Saving Country Music started as a popular blog on MySpace. Watching how other bloggers on the format increased their readership and engagement by interacting with readers directly in the comments section, I chose to adopt this same practice. Along with finding it a useful tool to increase organic engagement, I also found it enriching to engage with the perspectives of others who could help challenge and inform my own opinions. It also became a great forum for suggesting new music and important topics to discuss.

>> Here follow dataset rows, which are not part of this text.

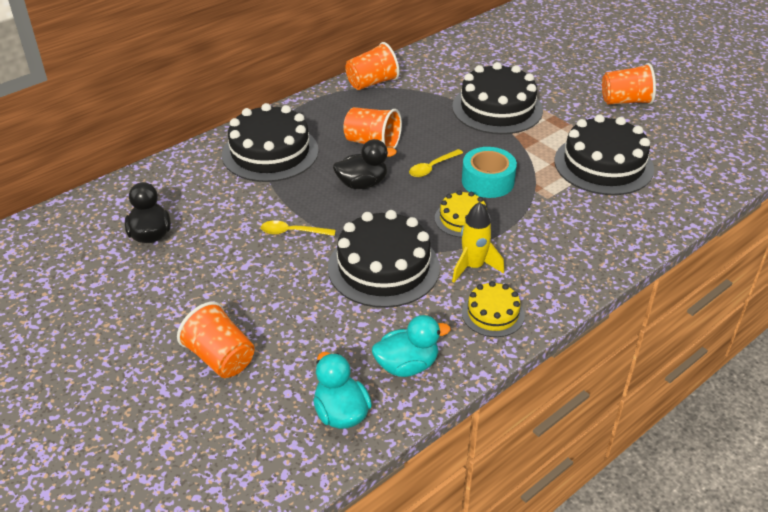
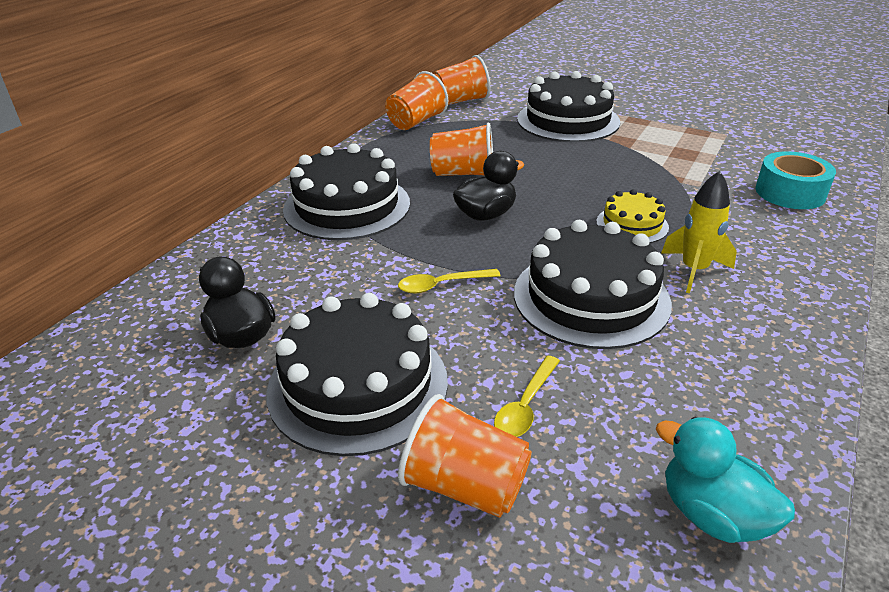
camera: 20 degrees left, 5 degrees down
(407, 365) = (734, 412): turquoise duck -> none
(432, 168) = (550, 183): yellow spoon -> yellow spoon (525, 406)
(487, 181) = (622, 183): turquoise tape -> turquoise tape (790, 193)
(493, 314) = (769, 316): yellow cake -> none
(603, 164) = (720, 146): black cake -> black cake (358, 385)
(625, 101) = (682, 94): orange cup -> orange cup (460, 101)

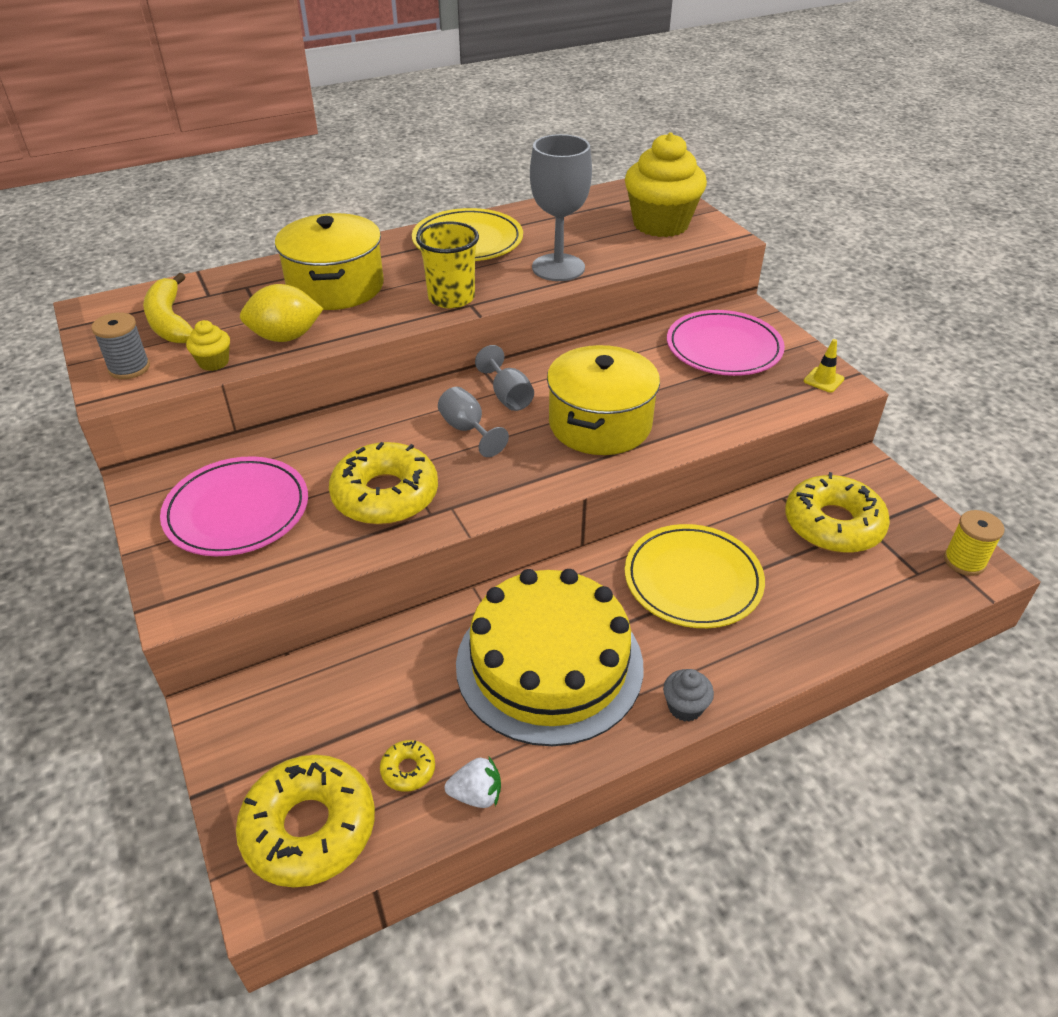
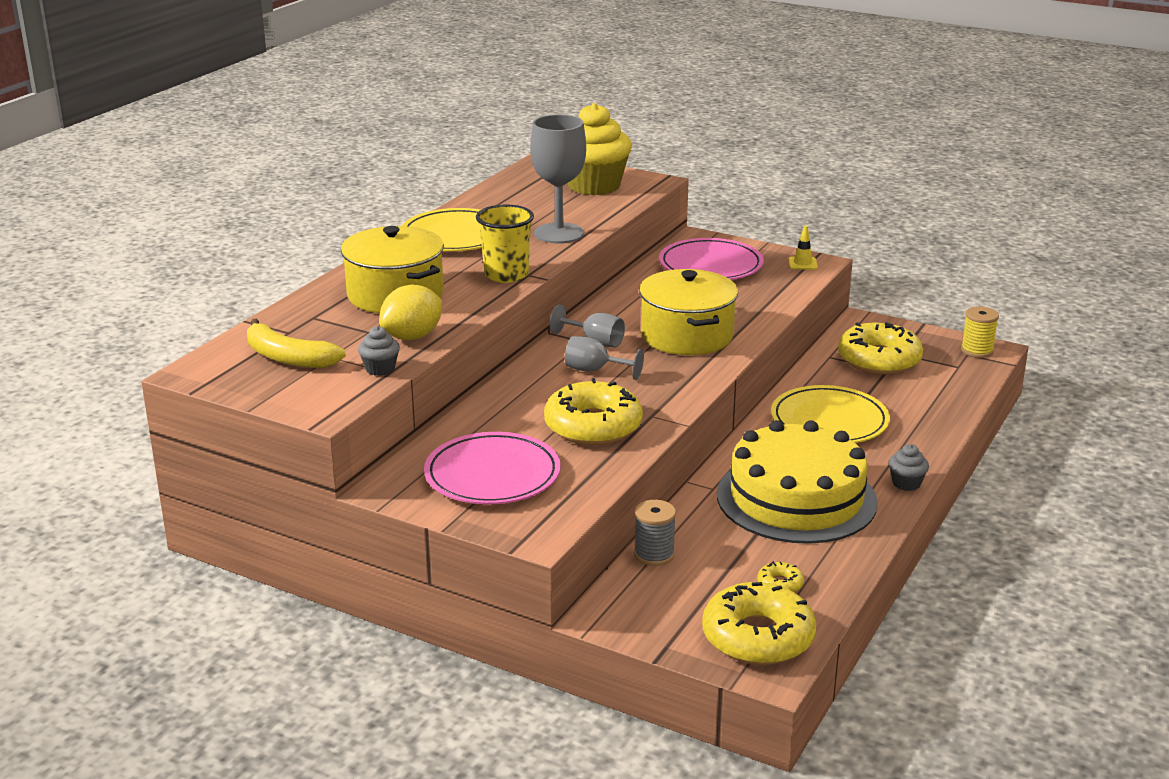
camera: 35 degrees left, 15 degrees down
(129, 368) = (311, 395): grey spool -> grey spool (654, 554)
(214, 362) = (380, 369): yellow cupcake -> grey cupcake
(476, 794) = (839, 575): white strawberry -> none

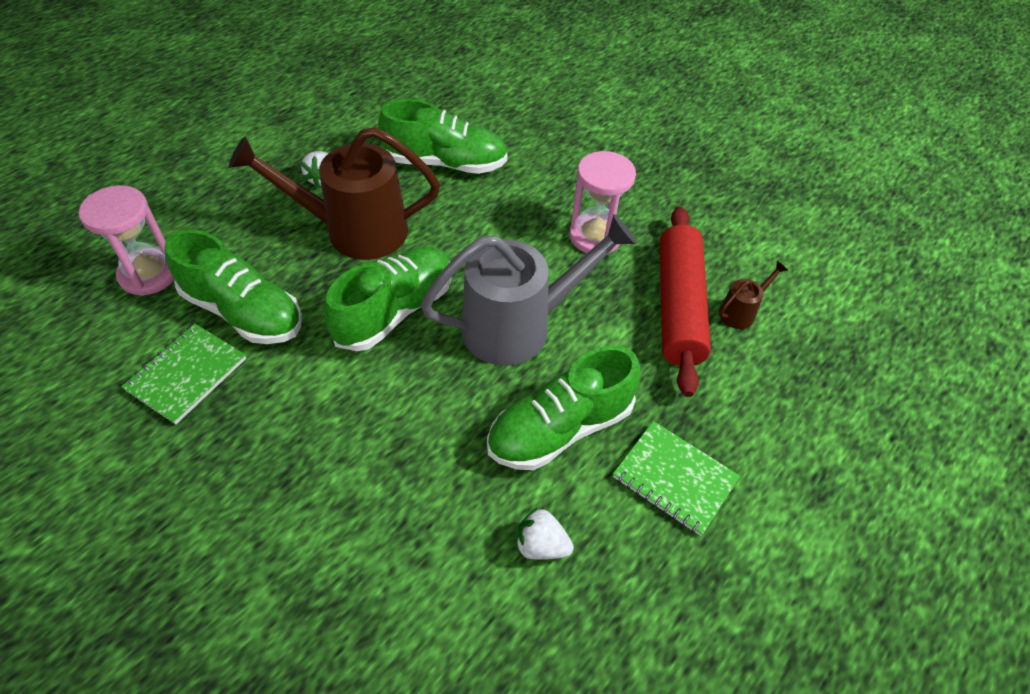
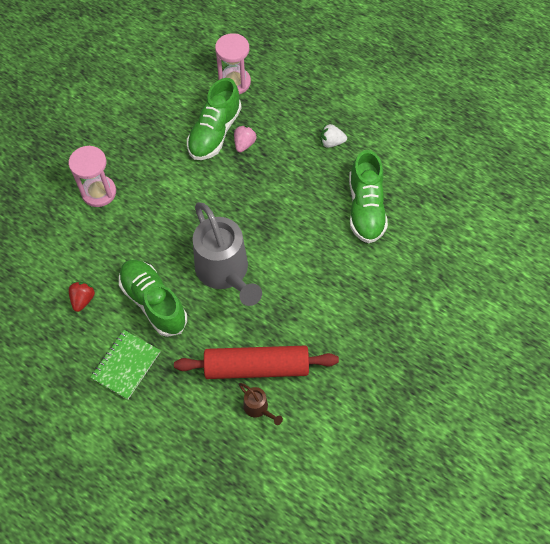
camera: 85 degrees right, 10 degrees up
(186, 374) = (170, 121): green notebook -> none
(284, 276) = (244, 144): none -> pink strawberry
(354, 230) = (288, 170): brown watering can -> none
(395, 311) = (227, 205): green shoe -> none
(541, 545) = (83, 299): white strawberry -> red strawberry
(595, 236) = (313, 311): pink hourglass -> pink hourglass (99, 192)

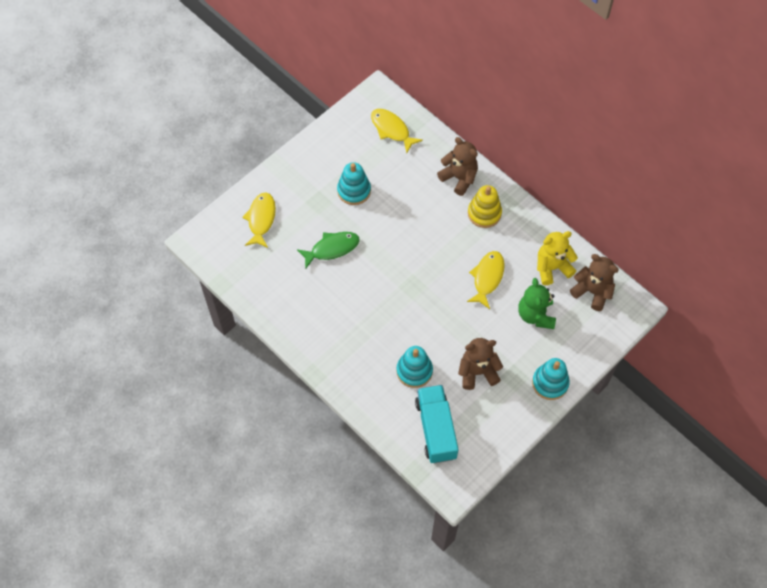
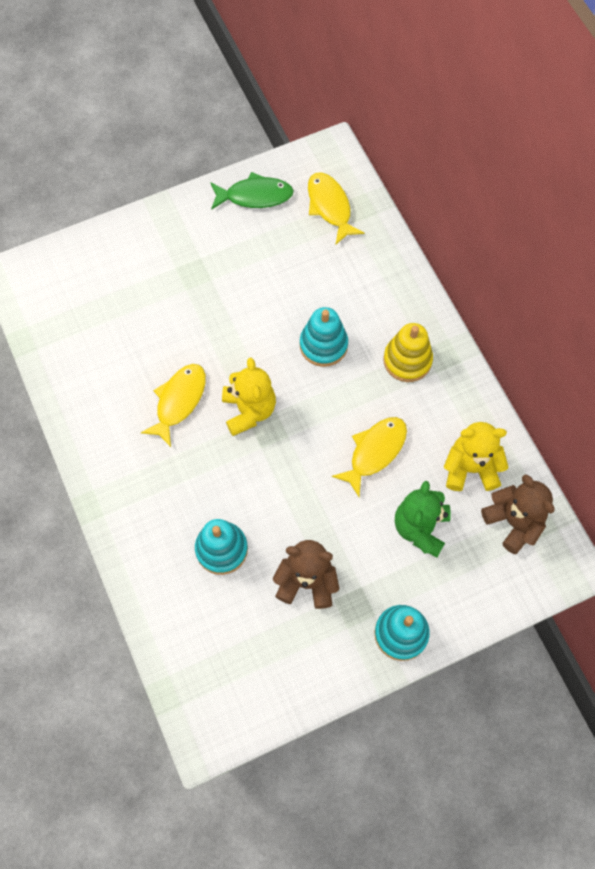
camera: 20 degrees right, 5 degrees up
(261, 219) = (110, 272): yellow fish -> yellow fish (179, 401)
(332, 249) = (184, 342): green fish -> green fish (255, 196)
(354, 191) = (246, 273): turquoise stacking toy -> turquoise stacking toy (323, 345)
(394, 278) = (249, 410): none -> yellow teddy bear
(436, 429) = (216, 643): turquoise truck -> none
(459, 178) = (393, 300): brown teddy bear -> none

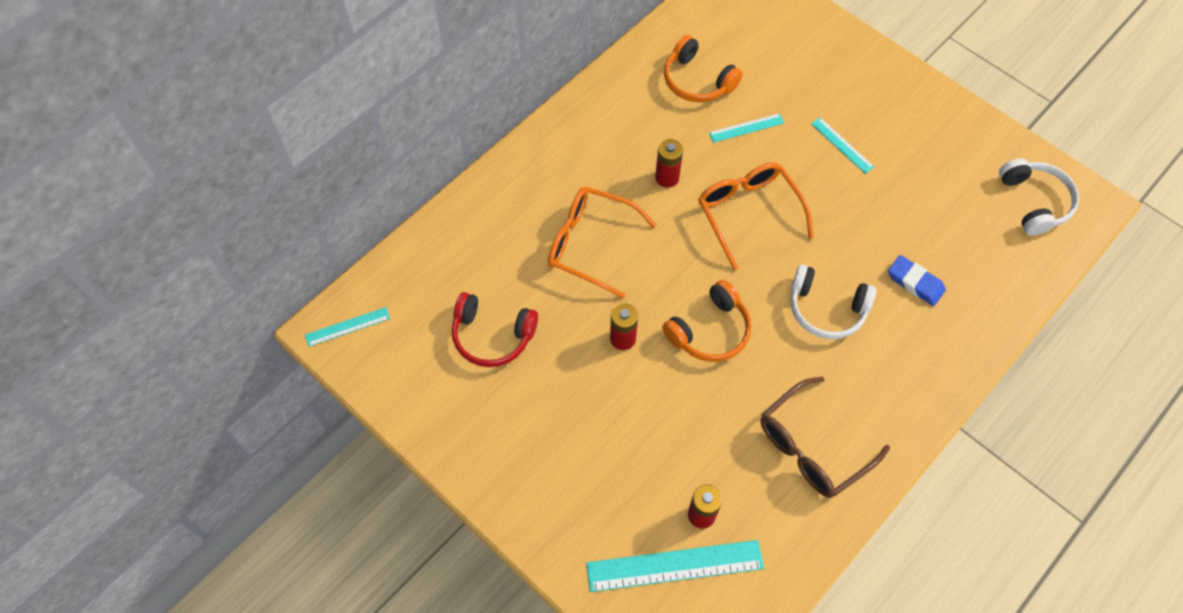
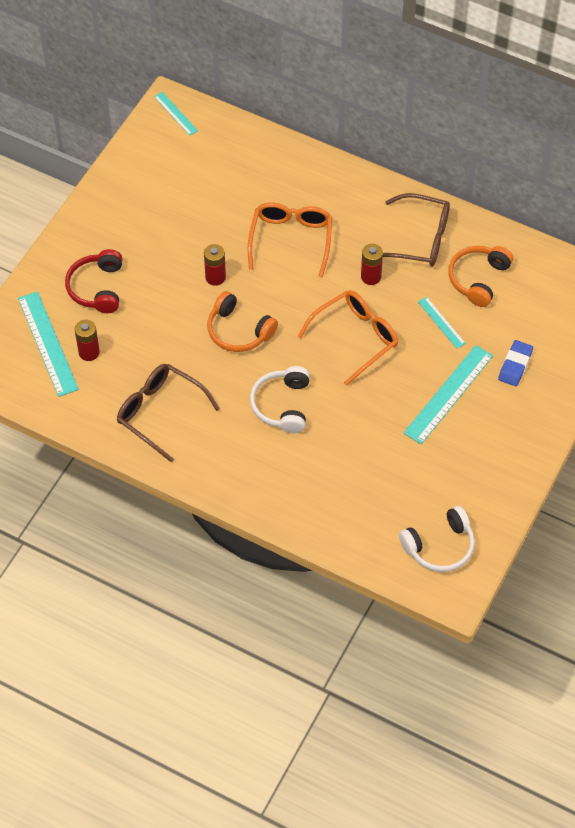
camera: 75 degrees right, 5 degrees down
(492, 336) = (194, 198): red headphones -> red headphones (97, 288)
(628, 119) = (419, 239): none -> brown glasses
(842, 145) = (448, 394): turquoise ruler -> turquoise ruler, size x1.87
(915, 283) = (327, 464): blue eraser -> blue eraser (515, 365)

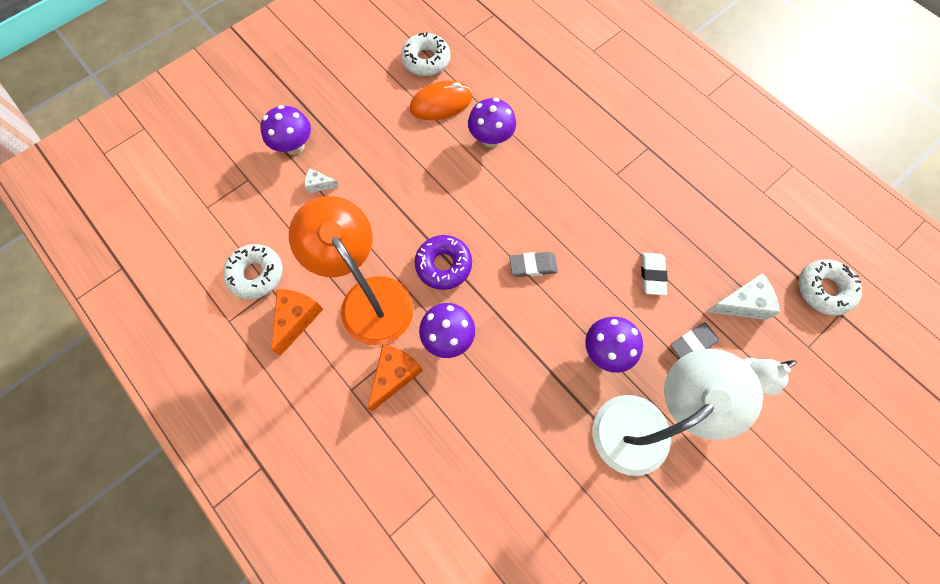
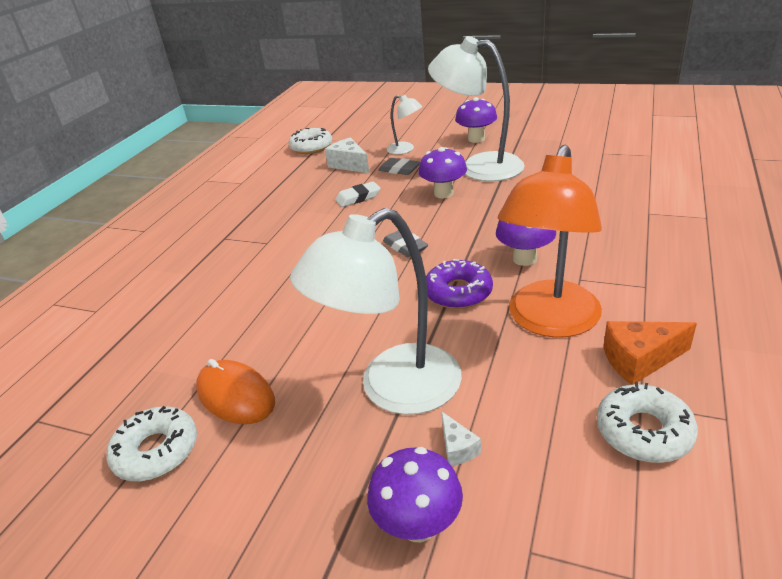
camera: 115 degrees left, 35 degrees down
(383, 178) = (393, 389): none -> white lamp
(395, 375) = (596, 269): orange cheese -> none
(491, 139) = (271, 330): purple mushroom -> purple mushroom (476, 139)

Most importantly though, emphasizing the comments along with the written article itself helped foster a community of like-minded and similarly concerned country music fans with many of the same interests. Without comments, you don’t have a community. You just have the commentary of the writer of the article. Saving Country Music went from a part-time passion project to what I hope is a valuable country music resource that among other things has helped address, if not vanquish, some or most of the concerns that inspired its founding, thanks in large part to the community that has been created here.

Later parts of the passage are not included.